One Museum Mile Condos 90 Percent Sold

One Museum Mile Condos 90 Percent Sold
Catherine Yang
12/17/2013
Updated:
12/17/2013

NEW YORK—The East Harlem luxury residential building One Museum Mile is now 90 percent sold. 

The building sits on the northeast corner of Central Park. It’s between multi-million dollar pre-war co-ops on Fifth Avenue and Harlem, which is quickly filling out with big retail and residential developments. It sits at the north end of the row of museums lining Central Park known as Museum Mile.

One Museum Mile set a neighborhood record earlier this year with a $3.565 million sale. 

The building also houses the Museum for African Art.
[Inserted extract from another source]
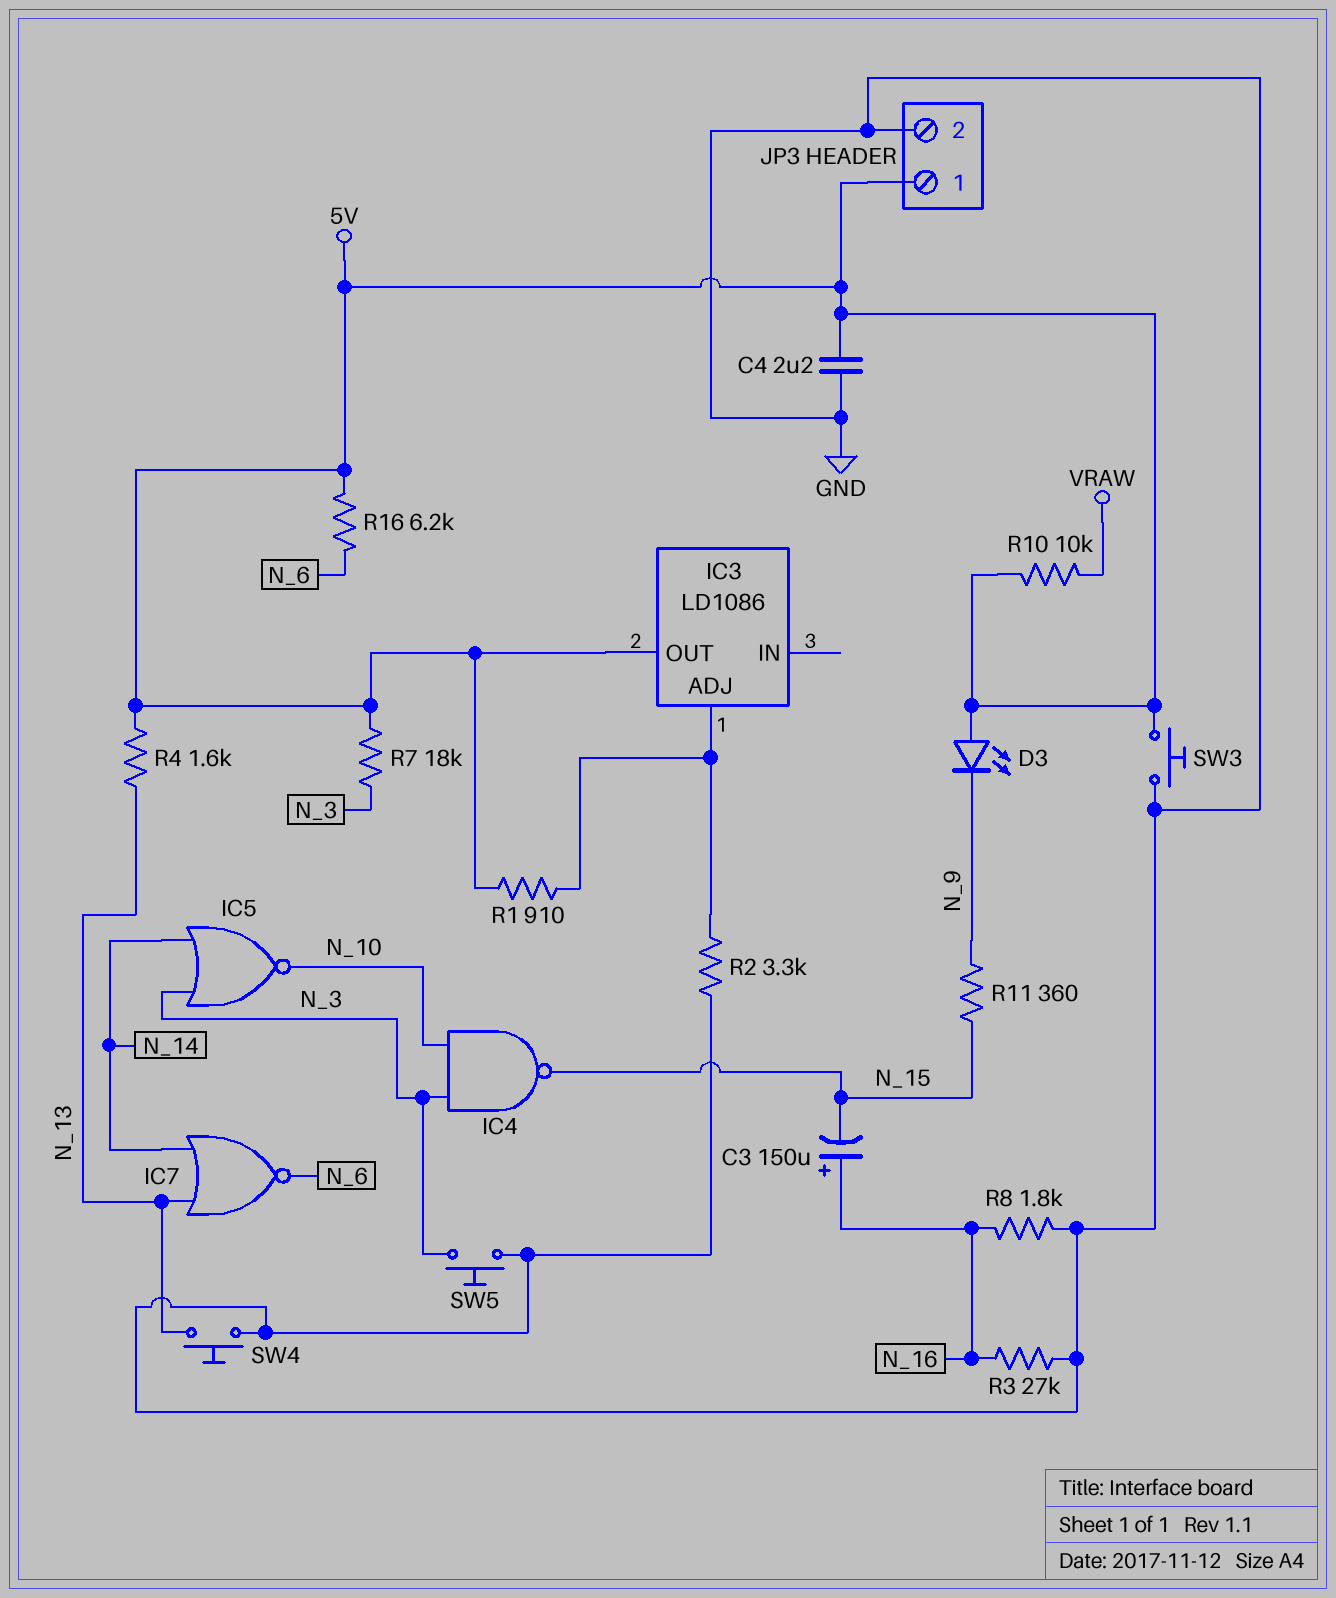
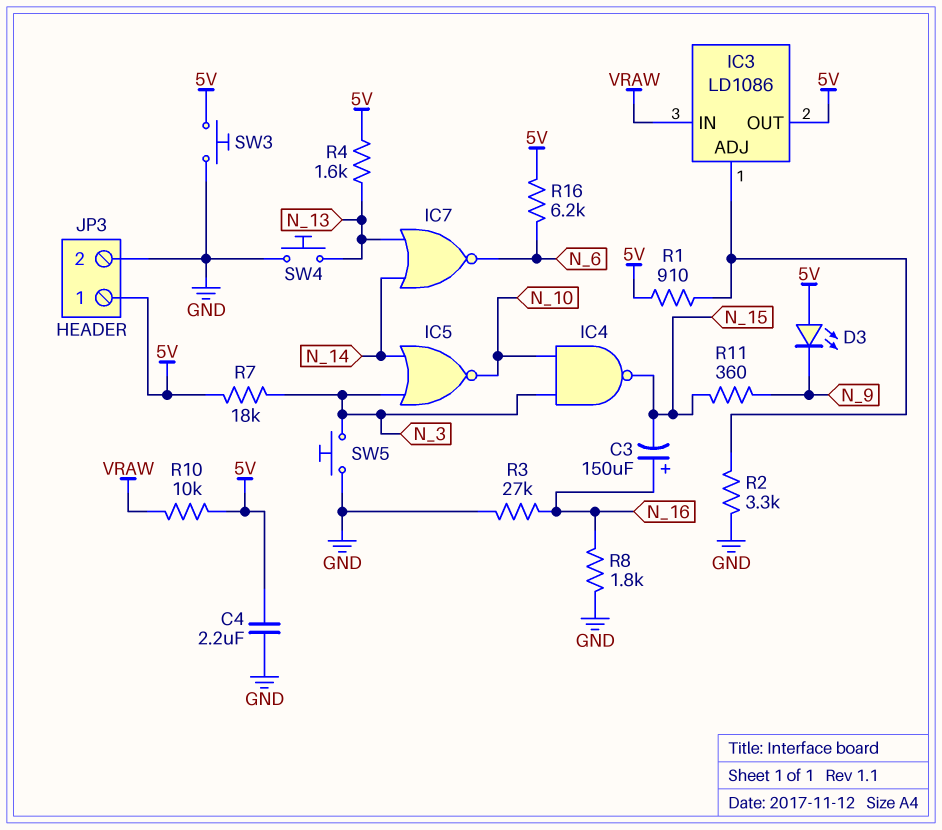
IC3 pin IN: none -> VRAW

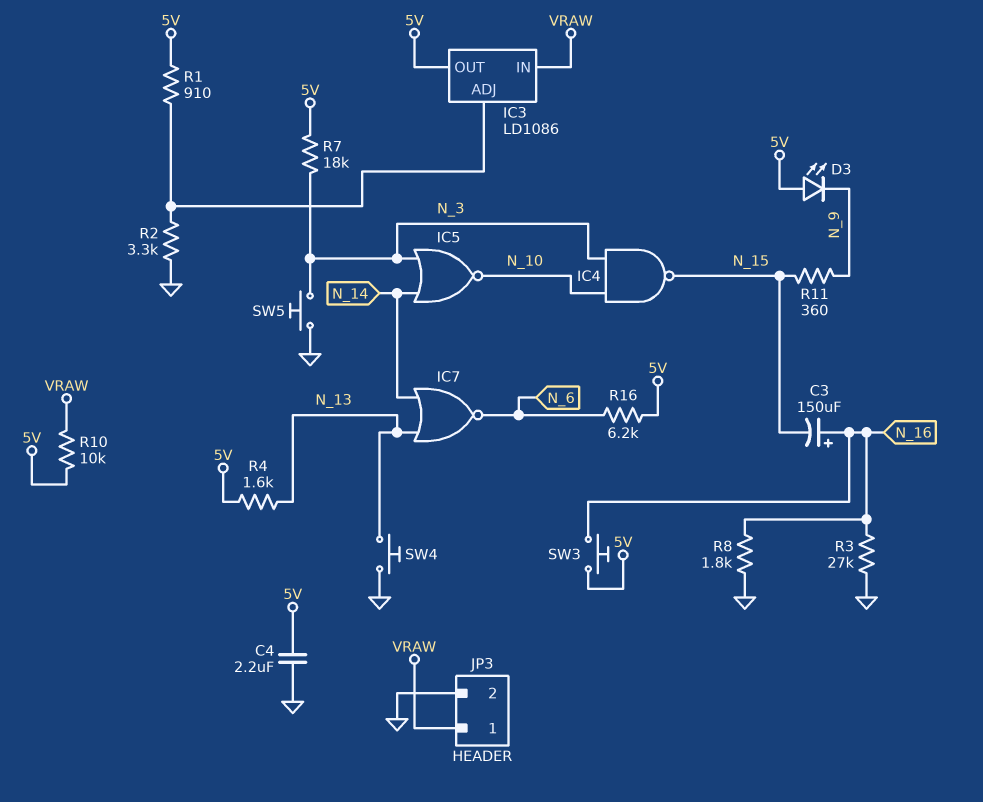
JP3 pin 1: 5V -> VRAW
SW3: button (5V, GND) -> button (5V, N_16)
That museum’s former president, Elsie McCabe, has called Museum Mile institutions economic engines for the neighborhood and city.

One Museum Mile was rebranded with the new name two years ago. 

“What we needed was to identify the building in such a way that put it on the map,” said Tom Postilio, a founding member of CORE. Postilio was part of the team brought on to market the building after two other marketing teams fell through.

“We looked at the reasons it was not selling as well as it should have at that time, and what we did was rebrand it,” said Postilio. What they found was the building was quintessentially New York.

“It’s on Fifth Avenue, it’s a beautiful part of Central Park, Robert A. M. Stern is the architect, it’s a ground up new development, and you’ve got a museum in the building,” said Postilio.

The “eureka” moment, he said, was coming up with the name. The city had extended the boundaries of Museum Mile up to 110th Street, and he realized driving down Fifth Avenue, the condo development was the start of the Mile.

“And then from there it’s been a very successful campaign,” Postilio said. “We’re very thankful the market improved and helped us as well.”

In the last six months, 33 contracts totaling $65 million closed.